Sounding like a geezer well beyond his years, Woods may have picked up the lingo of the social media-savvy but he has yet to go all in, as Vonn has apparently urged.
"She certainly has hinted that, but I grew up in a different era and it's a little bit different for me," Woods, who will be 38 later this month, said before last week’s tilt at Sherwood CC, where he shockingly coughed up a four-shot lead with eight holes to go and lost to Zach Johnson in a playoff. "I'm still a little bit old school. I'm kind of getting towards it, but still not quite grasping the whole concept yet."
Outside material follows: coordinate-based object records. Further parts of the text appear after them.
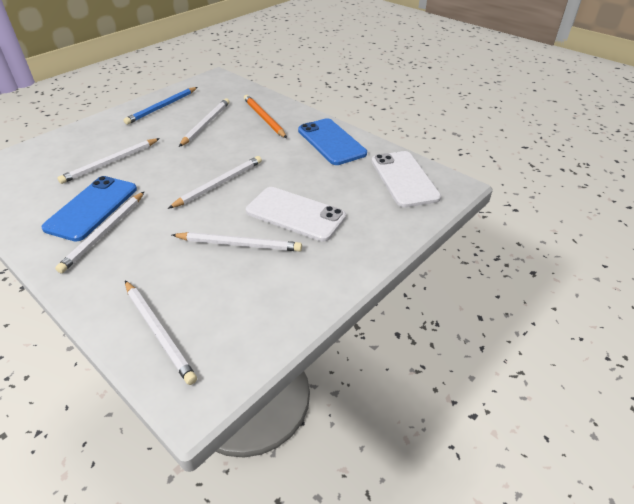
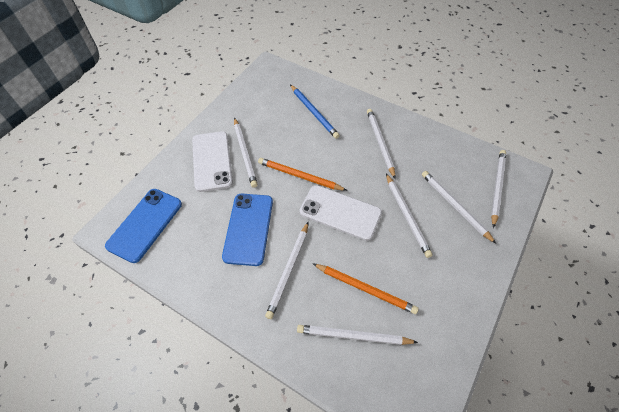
orange pencil: 1 -> 2
white pencil: 6 -> 7

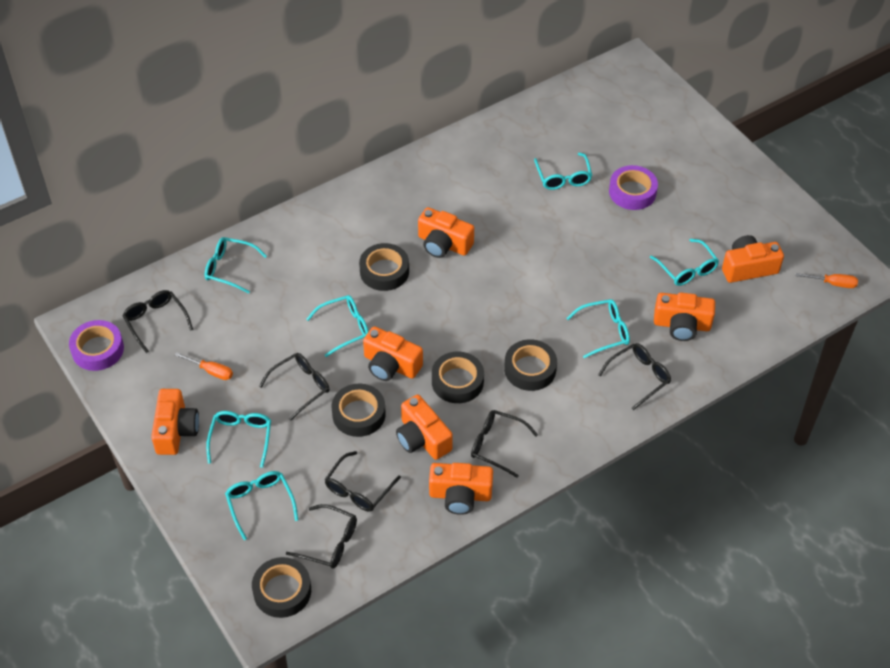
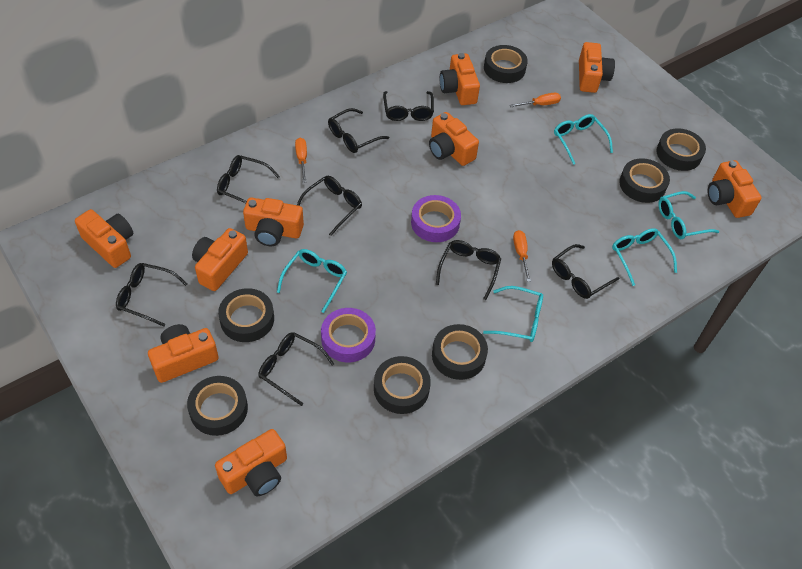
black glasses: 6 -> 8
black tape: 5 -> 7
orange camera: 7 -> 9
orange screwdriver: 2 -> 3
turquoise glasses: 7 -> 5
Which brings us back to McIlroy, whose frequent Twitter blasts about cheering on Wozniacki in tennis matches throughout the world, lush vacations with his main squeeze, and emoting hugs and kisses to his valentine put out a virtual welcome mat to the world.
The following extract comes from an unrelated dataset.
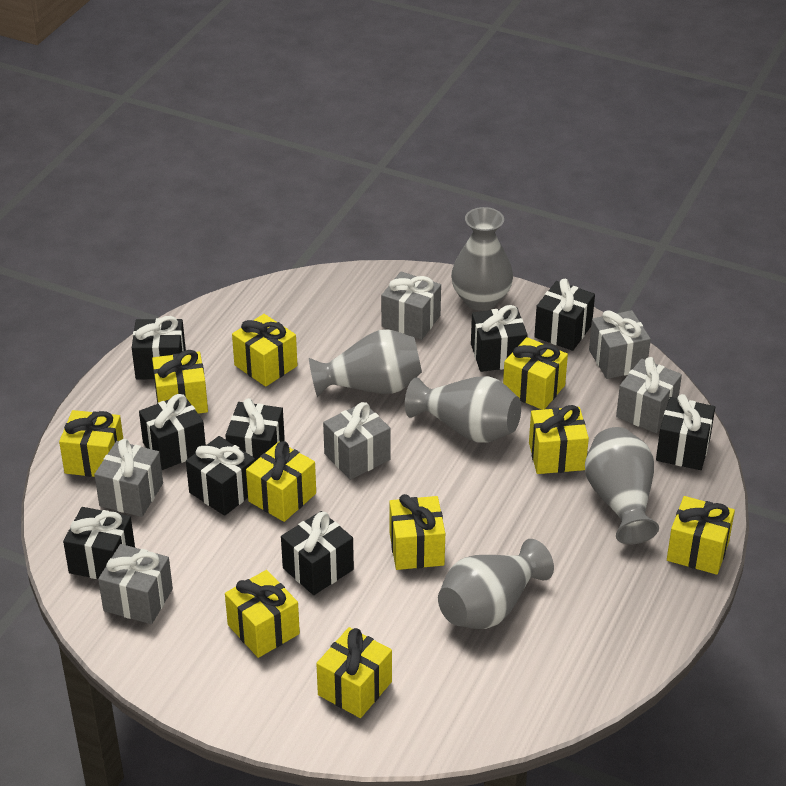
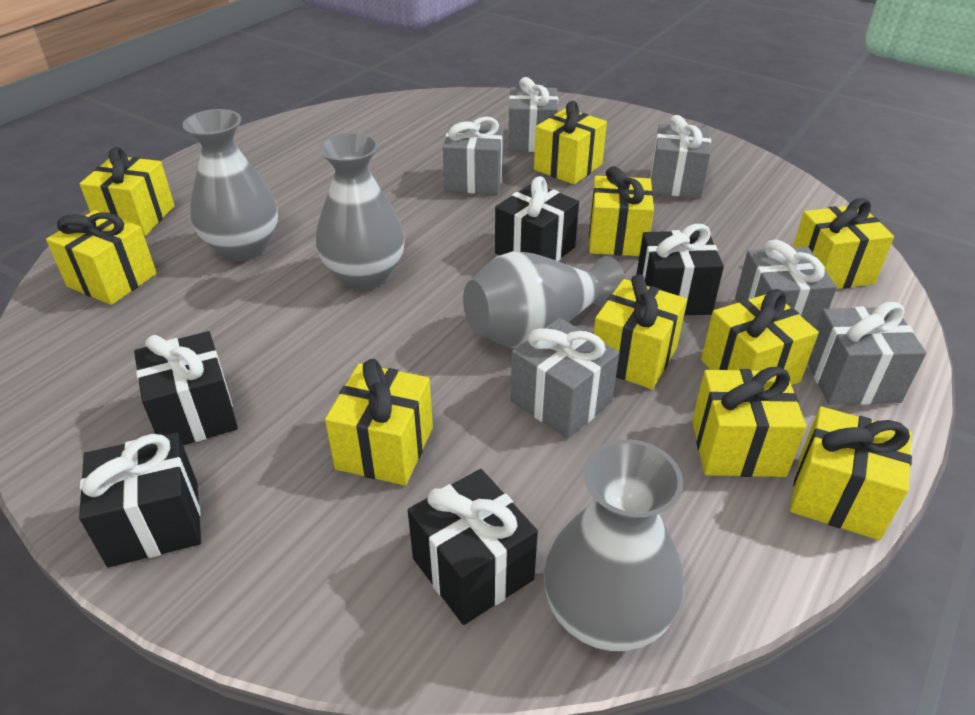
black gift: 9 -> 5
grey vase: 5 -> 4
Keogh opined that McIlroy was "still in denial" about how his stature as a global icon amasses keen interest in "his every move," though the golf-playing half of the ickily self-named power duo Wozzilroy gave his tweeting finger a bit of a break as observers wondered recently if the couple had split.
There’s no clear solution to the "to Tweet or not to Tweet" conundrum for worldwide A-listers, who afford strangers quick, web-based glimpses into their lives. If Tiger -- certainly no stranger to the loss of privacy that comes with global superstardom -- has paid attention to Rory’s life as a social media devotee, however, chances are the Twitter-verse won’t be hearing a whole lot from him in the near future.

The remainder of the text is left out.